The therapy also was shown to effectively increase muscle mass and function in a mouse model of SMA, while also improving the animals’ bone structure.
Notably, apitegromab is expected to cause fewer side effects than conventional suppressors of the active form of myostatin, which typically also block the activity of closely related factors that are involved in other biological processes, such as bone formation and vascular health.
As a muscle-directed therapy, its mechanism of action is distinct from currently approved disease-modifying therapies for SMA, all of which work by increasing the levels of SMN, a protein essential for motor neuron and muscle health and whose production is impaired in SMA patients.
As such, Scholar Rock believes that apitegromab has the potential to be an add-on to background SMN-directed therapies.
Apitegromab in clinical trials
Promising findings from a Phase 1 clinical trial prompted the launch of a proof-of-concept, international Phase 2 trial, called TOPAZ (NCT03921528). The study is evaluating the safety and effectiveness of two doses of apitegromab (2 or 20 mg/kg) in 58 children and young adults, ages 2 to 21, with SMA types 2 or 3 (later-onset disease).Participants were divided into three groups based on their age, disease type, and/or ability to walk, and were given into-the-vein (intravenous) infusions of apitegromab once every four weeks for up to one year. More than 80% received the therapy’s higher dose and also were being treated with Biogen’s Spinraza (nusinersen), the first approved SMA disease-modifying therapy.
Consistent with interim findings, top-line, one-year results showed that apitegromab was generally safe and improved or stabilized patients’ motor abilities, with greater benefits seen with the higher dose and in younger children, ages 2–6, with SMA type 2.
In this younger group of patients, motor function continued to improve from six months to one year of treatment.
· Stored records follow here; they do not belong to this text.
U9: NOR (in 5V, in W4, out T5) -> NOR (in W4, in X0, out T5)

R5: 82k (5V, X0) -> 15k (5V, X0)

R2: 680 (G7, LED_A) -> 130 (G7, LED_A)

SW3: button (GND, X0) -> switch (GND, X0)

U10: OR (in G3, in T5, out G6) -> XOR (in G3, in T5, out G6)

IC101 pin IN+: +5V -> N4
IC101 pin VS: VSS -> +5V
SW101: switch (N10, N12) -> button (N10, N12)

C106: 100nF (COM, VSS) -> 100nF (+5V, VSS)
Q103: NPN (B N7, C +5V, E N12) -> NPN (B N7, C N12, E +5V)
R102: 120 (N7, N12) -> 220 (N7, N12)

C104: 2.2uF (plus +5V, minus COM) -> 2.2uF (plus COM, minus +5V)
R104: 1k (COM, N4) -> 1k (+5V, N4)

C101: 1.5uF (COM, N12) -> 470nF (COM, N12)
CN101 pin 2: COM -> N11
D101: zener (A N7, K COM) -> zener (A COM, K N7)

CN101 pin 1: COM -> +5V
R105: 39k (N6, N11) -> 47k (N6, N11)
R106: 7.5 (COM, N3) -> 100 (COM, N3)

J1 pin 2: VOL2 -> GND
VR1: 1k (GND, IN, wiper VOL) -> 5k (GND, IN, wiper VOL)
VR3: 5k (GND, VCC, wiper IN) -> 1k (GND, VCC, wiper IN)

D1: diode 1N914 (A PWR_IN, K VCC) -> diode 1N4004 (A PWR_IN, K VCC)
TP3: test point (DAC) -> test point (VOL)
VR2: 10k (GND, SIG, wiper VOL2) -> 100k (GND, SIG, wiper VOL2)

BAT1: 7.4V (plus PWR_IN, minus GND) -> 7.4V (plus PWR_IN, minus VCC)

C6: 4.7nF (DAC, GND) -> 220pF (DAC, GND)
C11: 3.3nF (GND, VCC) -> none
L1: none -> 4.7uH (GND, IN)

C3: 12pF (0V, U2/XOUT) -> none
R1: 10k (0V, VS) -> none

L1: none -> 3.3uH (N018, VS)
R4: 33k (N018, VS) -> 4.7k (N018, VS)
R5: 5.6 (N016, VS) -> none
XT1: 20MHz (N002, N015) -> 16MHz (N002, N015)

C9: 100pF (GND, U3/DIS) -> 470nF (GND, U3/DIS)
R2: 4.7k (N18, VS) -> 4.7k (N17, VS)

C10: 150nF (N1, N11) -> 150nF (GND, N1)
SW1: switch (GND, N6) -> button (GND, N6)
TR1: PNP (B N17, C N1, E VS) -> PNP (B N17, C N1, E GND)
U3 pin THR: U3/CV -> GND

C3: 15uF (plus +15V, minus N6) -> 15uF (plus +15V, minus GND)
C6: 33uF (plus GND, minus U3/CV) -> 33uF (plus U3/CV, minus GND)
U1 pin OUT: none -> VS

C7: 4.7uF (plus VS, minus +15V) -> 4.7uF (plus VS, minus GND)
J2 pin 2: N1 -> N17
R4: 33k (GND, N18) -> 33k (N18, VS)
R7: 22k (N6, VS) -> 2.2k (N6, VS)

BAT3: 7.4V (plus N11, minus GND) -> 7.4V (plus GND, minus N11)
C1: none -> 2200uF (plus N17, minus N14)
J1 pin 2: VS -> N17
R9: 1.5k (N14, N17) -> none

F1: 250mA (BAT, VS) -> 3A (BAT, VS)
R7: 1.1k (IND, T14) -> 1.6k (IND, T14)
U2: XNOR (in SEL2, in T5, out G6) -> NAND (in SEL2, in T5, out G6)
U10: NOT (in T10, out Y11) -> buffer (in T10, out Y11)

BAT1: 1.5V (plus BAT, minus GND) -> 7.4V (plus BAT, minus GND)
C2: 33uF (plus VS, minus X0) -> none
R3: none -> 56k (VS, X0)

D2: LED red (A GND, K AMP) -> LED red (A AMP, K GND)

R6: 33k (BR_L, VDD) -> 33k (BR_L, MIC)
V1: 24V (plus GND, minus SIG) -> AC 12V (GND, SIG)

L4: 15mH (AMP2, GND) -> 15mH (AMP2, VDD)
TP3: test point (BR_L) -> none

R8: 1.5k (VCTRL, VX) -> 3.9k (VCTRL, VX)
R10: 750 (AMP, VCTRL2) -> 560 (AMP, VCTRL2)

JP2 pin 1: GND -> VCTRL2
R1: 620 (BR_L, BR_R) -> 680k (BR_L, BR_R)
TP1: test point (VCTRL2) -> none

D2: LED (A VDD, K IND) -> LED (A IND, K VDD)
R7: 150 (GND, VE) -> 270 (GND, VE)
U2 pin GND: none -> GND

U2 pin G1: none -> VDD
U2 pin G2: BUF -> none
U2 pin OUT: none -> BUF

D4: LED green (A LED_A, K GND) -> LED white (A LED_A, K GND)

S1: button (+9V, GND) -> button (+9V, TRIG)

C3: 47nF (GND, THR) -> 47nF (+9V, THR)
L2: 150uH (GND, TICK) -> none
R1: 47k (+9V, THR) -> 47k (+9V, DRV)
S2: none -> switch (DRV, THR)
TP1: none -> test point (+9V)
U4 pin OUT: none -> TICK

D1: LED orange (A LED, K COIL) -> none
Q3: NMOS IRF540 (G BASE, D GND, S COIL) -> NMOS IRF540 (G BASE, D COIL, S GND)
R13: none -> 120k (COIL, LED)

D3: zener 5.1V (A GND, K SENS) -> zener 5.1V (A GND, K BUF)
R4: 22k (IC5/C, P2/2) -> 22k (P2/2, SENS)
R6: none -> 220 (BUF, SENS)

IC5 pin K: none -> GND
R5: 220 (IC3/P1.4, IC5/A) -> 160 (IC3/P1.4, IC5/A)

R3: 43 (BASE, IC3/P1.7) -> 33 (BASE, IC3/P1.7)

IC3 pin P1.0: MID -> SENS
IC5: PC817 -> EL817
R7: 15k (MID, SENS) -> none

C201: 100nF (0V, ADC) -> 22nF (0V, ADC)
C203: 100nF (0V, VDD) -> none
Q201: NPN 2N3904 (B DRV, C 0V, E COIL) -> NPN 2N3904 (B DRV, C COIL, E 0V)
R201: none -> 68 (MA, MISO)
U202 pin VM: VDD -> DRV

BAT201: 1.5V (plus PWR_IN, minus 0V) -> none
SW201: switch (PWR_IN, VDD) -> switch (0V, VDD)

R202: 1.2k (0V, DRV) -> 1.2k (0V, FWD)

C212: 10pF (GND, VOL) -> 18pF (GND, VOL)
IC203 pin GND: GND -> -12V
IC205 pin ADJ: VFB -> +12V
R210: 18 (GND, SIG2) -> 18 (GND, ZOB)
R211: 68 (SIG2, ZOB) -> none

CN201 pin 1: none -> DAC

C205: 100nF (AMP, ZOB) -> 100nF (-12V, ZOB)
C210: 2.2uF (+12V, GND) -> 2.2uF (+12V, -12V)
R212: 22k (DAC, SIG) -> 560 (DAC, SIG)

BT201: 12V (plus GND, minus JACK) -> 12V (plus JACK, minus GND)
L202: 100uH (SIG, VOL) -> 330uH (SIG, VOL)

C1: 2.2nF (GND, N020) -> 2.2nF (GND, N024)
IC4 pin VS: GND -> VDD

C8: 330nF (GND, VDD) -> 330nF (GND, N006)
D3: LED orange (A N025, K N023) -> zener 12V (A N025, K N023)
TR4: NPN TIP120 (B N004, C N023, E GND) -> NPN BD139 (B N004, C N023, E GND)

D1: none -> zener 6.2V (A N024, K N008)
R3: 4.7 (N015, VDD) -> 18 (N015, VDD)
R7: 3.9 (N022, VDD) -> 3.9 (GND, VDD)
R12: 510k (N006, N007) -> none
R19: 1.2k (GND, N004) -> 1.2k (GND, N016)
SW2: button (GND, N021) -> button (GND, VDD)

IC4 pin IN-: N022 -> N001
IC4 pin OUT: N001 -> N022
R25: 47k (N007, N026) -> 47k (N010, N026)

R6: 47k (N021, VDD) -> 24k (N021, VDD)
This highlighted the therapy’s ability to further improve motor skills over time, and suggested that these young children could further benefit from continued treatment.
All 57 patients who completed the one-year treatment period chose to enter the trial’s extension phase, in which all will continue to receive apitegromab for up to an additional year.
To date, the most commonly reported adverse events with apitegromab included headache, fever, upper respiratory tract infection, cough, and the common cold.
Scholar Rock now is preparing the launch of a pivotal, global Phase 3 trial, called SAPPHIRE(NCT05156320), which will test whether apitegromab is safe and effective as an add-on therapy. That trial will involve up to 204 type 2 and 3 patients, ages 2 to 21, who are unable to walk.
Participants will receive either one of two doses of apitegromab (10 or 20 mg/kg) or a placebo for up to one year, in addition to their regular SMN-targeted treatment. This may include Spinraza or Roche’s Evrysdi (risdiplam), the first disease-modifying oral therapy approved for SMA.
SAPPHIRE plans to enroll patients across 55 sites, including in the U.S. and Europe. After completing the trial, participants will have the option of enrolling in an open-label extension study, in which all will receive the experimental therapy for a longer period.
Other information
Apitegromab received orphan drug designation, rare pediatric disease status, and fast track designation in the U.S., and orphan drug status and priority medicines designation in Europe, for the treatment of SMA. These designations are meant to speed the therapy’s clinical development and regulatory review by providing financial and regulatory incentives.Scholar Rock also was awarded a U.S. patent in 2021 for apitegromab as a treatment for SMA and other muscle conditions.
The company is planning to launch a proof-of-concept trial testing apitegromab in people with Becker muscular dystrophy, another inherited disorder characterized by progressive muscle weakness and atrophy.